A recent study by Kenya Marine and Fisheries Research Institute established the presence of arsenic compounds in fish and the Lake Nakuru National Park, a protected wetland and the United Nations Educational, Scientific and Cultural Organisation (UNESCO) World Heritage Site.
The study, commissioned by the Mining and Blue Economy ministry, revealed that fish in the lake contain high levels of arsenic metal that is “highly toxic and dangerous to humans."

Read: New hope for flamingo birds in Lake Nakuru
Researchers have blamed it on the pollution of Lake Nakuru, noting that over 65 per cent of human waste ends up in the lake untreated due to inefficient transport and treatment.
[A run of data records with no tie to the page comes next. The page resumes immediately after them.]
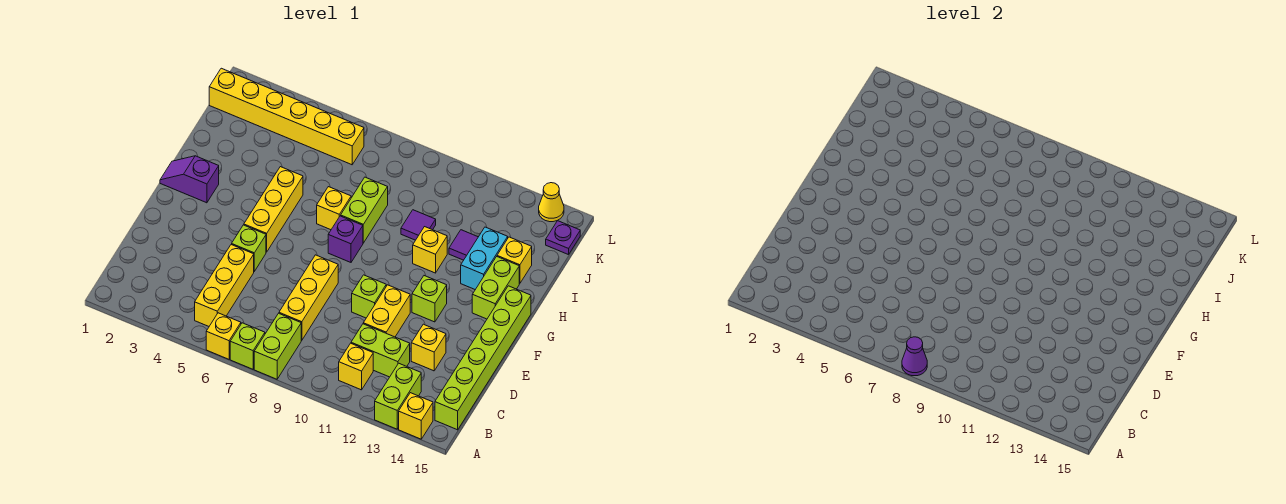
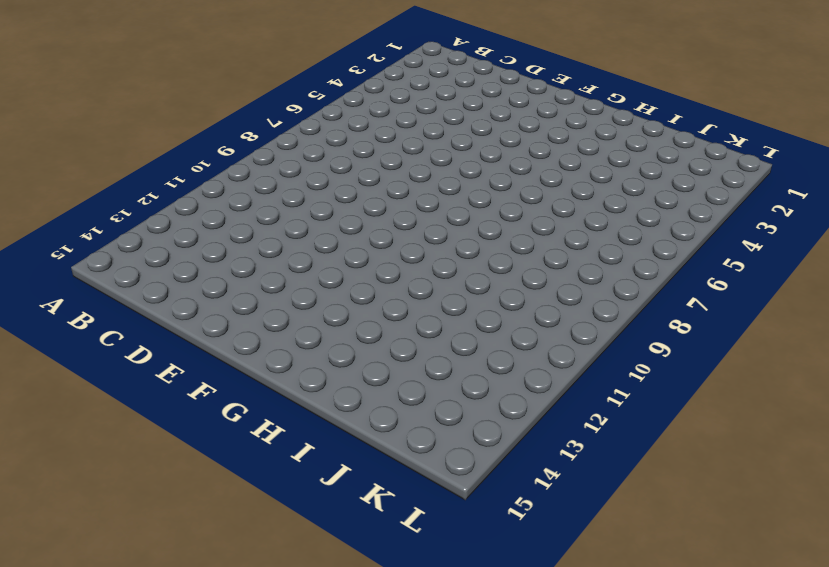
none -> yellow brick A6 level 1
none -> lime brick A7 level 1
none -> lime brick A8:B8 level 1
none -> lime brick A13:B13 level 1

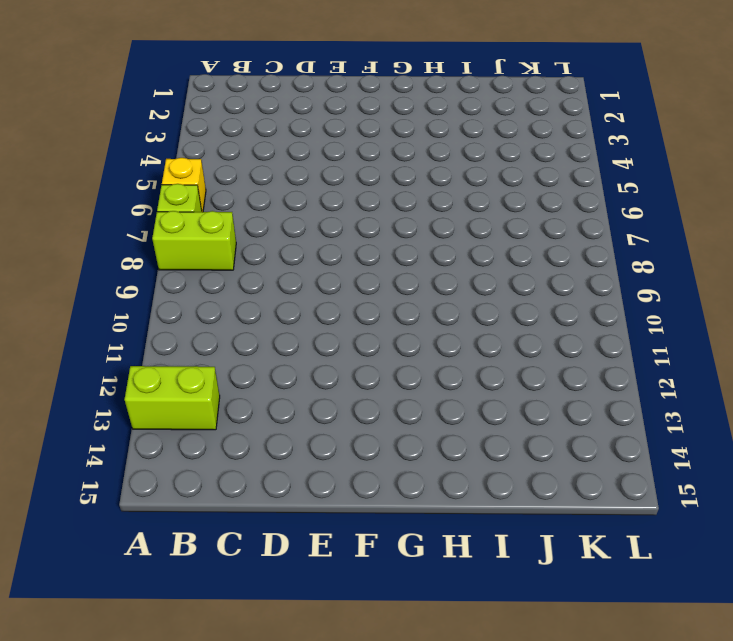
none -> yellow brick A14 level 1
none -> yellow brick B5:D5 level 1
none -> yellow brick B11 level 1
none -> lime brick B15:G15 level 1

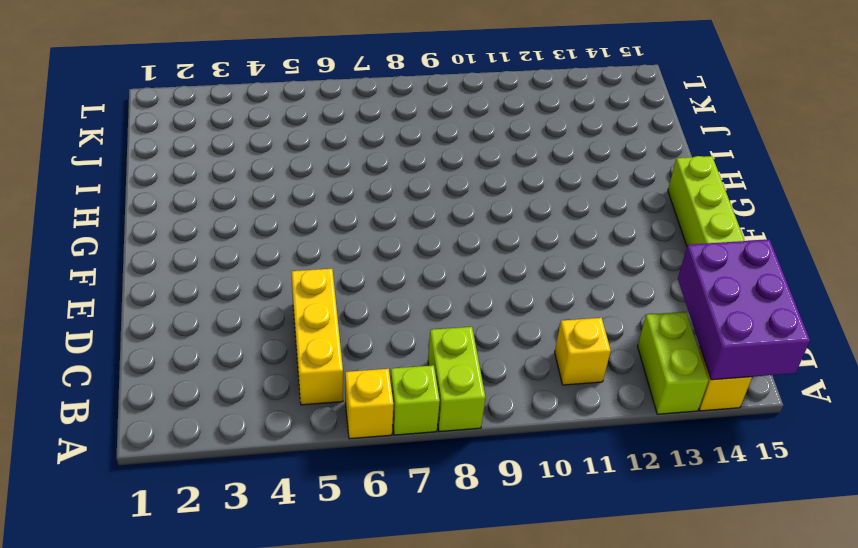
purple brick A14:C15 level 2 -> none
none -> yellow brick C8:E8 level 1
none -> lime brick C11:C12 level 1
none -> yellow brick D11:E11 level 1
none -> yellow brick D13 level 1

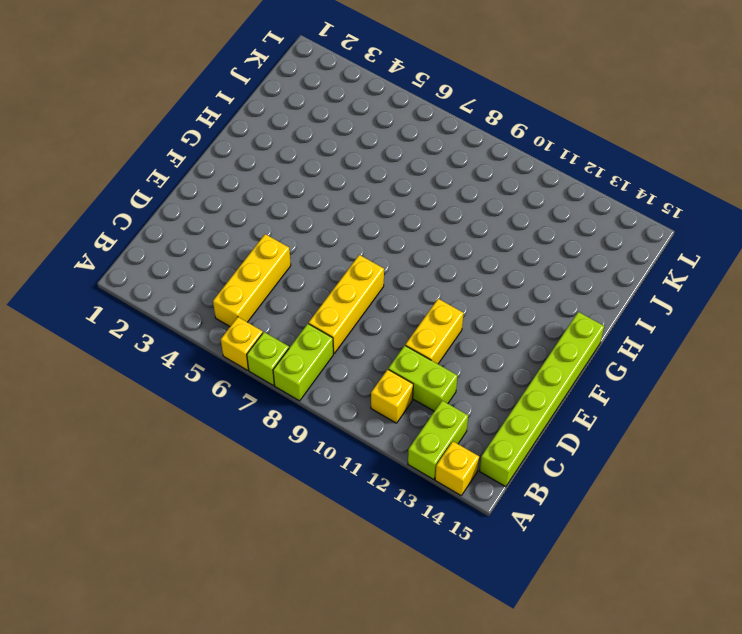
none -> yellow brick D13 level 1
none -> lime brick E5 level 1
none -> lime brick E10 level 1
none -> yellow brick F5:H5 level 1

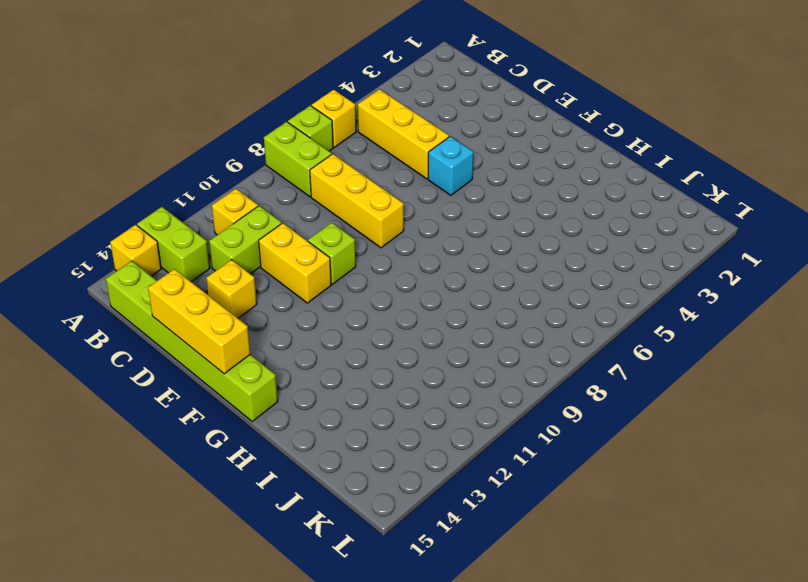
yellow brick D15:F15 level 2 -> yellow brick F5:H5 level 1
cyan brick E5 level 1 -> lime brick E5 level 1
none -> lime brick F12 level 1
none -> purple slope G1:G2 level 1 top 2
none -> purple brick G8 level 1
none -> lime brick G14:H14 level 1

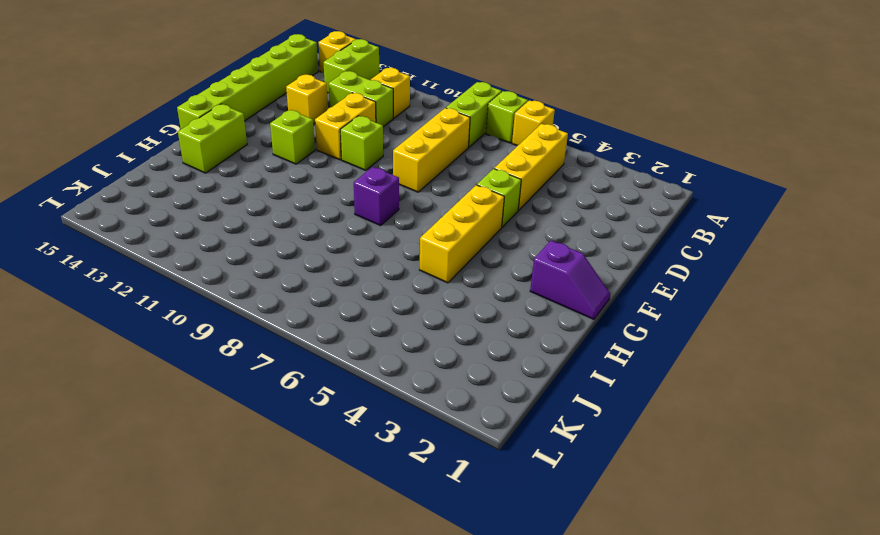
none -> yellow brick H7 level 1
none -> lime brick H8:I8 level 1
none -> yellow brick H11 level 1
none -> cyan brick H13:I13 level 1

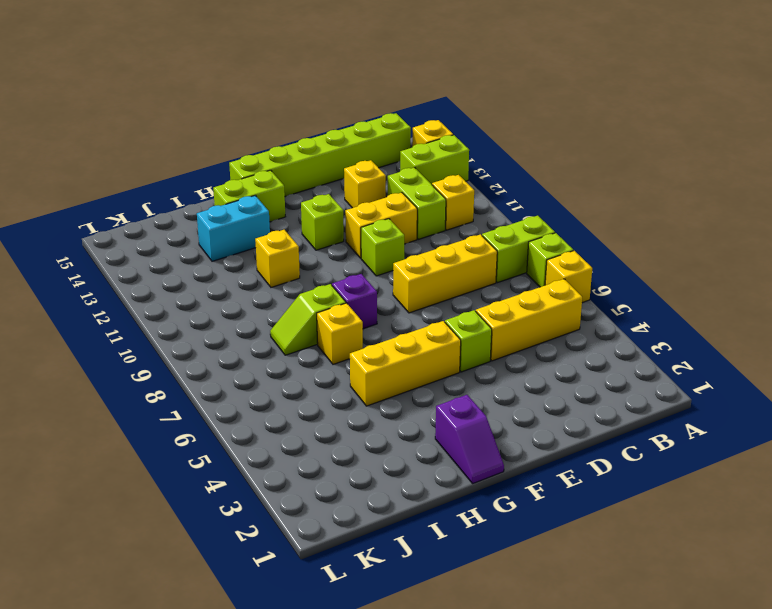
lime slope H8:I8 level 1 top H -> lime brick H8:I8 level 1
none -> purple tile I10 level 1
none -> purple tile I12 level 1
none -> yellow brick I14 level 1
none -> yellow brick K1:K6 level 1

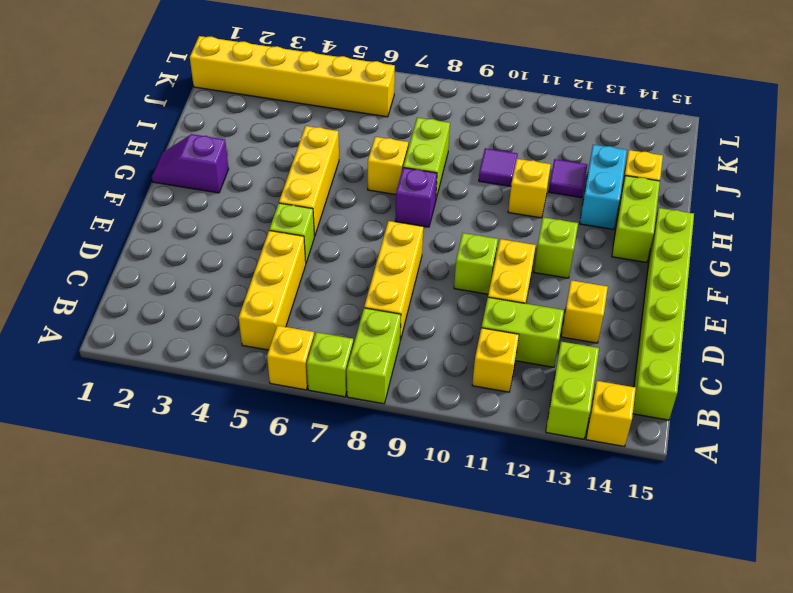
none -> purple plate K15 level 1
none -> yellow cone L14 level 1
none -> purple cone A8 level 2

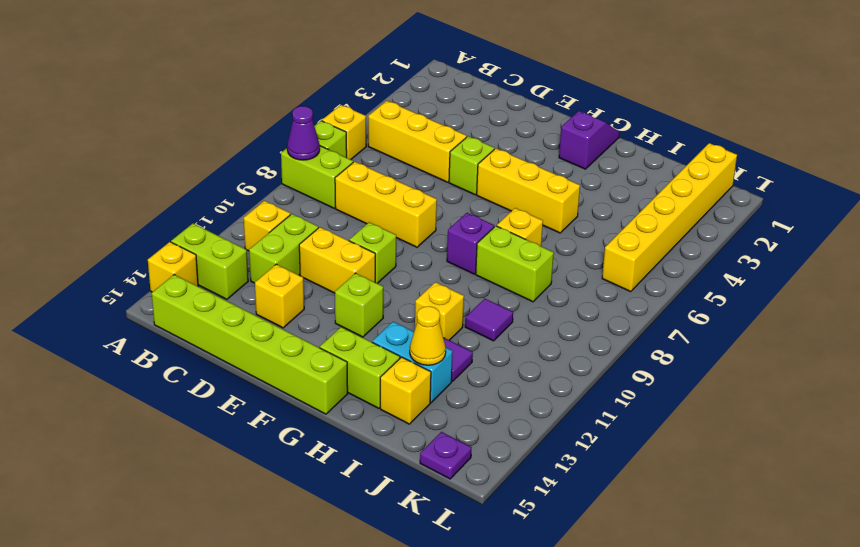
yellow cone I13 level 2 -> yellow cone L14 level 1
Solid waste and stormwater and drainage management is also limited.
Metals including arsenic, cadmium, chromium, lead, nickel, mercury, selenium, cobalt, copper and zinc are the most frequently occurring heavy metals in Lake Nakuru water, with molybdenum reported exceeding the recommended standards.
Raw sewage from Nakuru City and residential areas is not effectively recycled and ends up in the lake.
This explains the diminishing numbers of flamingos that once dotted the shorelines.
The problem is worsened by the discharge of industrial waste and chemicals generated by factories within Nakuru City.
KWS assistant director Titus Mitau noted that at least 56 people have been arrested this year, 21 in January and 35 in February.
He called upon the community around the lake and other stakeholders to join hands in the fight against the business.
Mr Mitau warned that the business activity subjects Kenyans to health risks since the fish is considered harmful.
"As KWS, our job will be to enforce the law that directs no fishing in the lake while we urge the residents to shun from the fishing," he said.
The fish from the lake is said to be consumed by the locals while part of it is sold in other parts of the country.
Last year, KWS Senior Assistant Director in charge of the Central Rift Conservation area Joseph Dadacha said more than 400 fishermen were arrested between 2020-2023.
He said that illegal fishing rose in 2021 after fishermen encroached on the lake and started fishing without a license from KWS.

A man carries harvested fish from Lake Nakuru in sacks after conducting illegal fishing in the park. 

According to Mr Dadacha, the high number of arrests and confiscations is due to an influx of fishermen in protected areas, especially the park.
He noted that fishing remains illegal in the park.
“We are releasing the boats back to the owners. Most of them have court cases, some of the accused persons have absconded court sessions and warrants of arrest were issued. We have engaged with the relevant authority and we are working out a modality of getting out of court settlement," he noted
Ms Grace Kimani, a fisherwoman, said that her boat worth Sh200,000, was confiscated in 2021 while they were on their routine fishing.
“We are here to take our boats which had been impounded in 2020 and 2021 during Covid 19 period. We have been following the matter for the past two years, we are happy that the matters will be settled out of court. The boat and engines impounded by KWS and engines were very expensive, each costing sh250, 000 and engines Sh200, 000,” she said.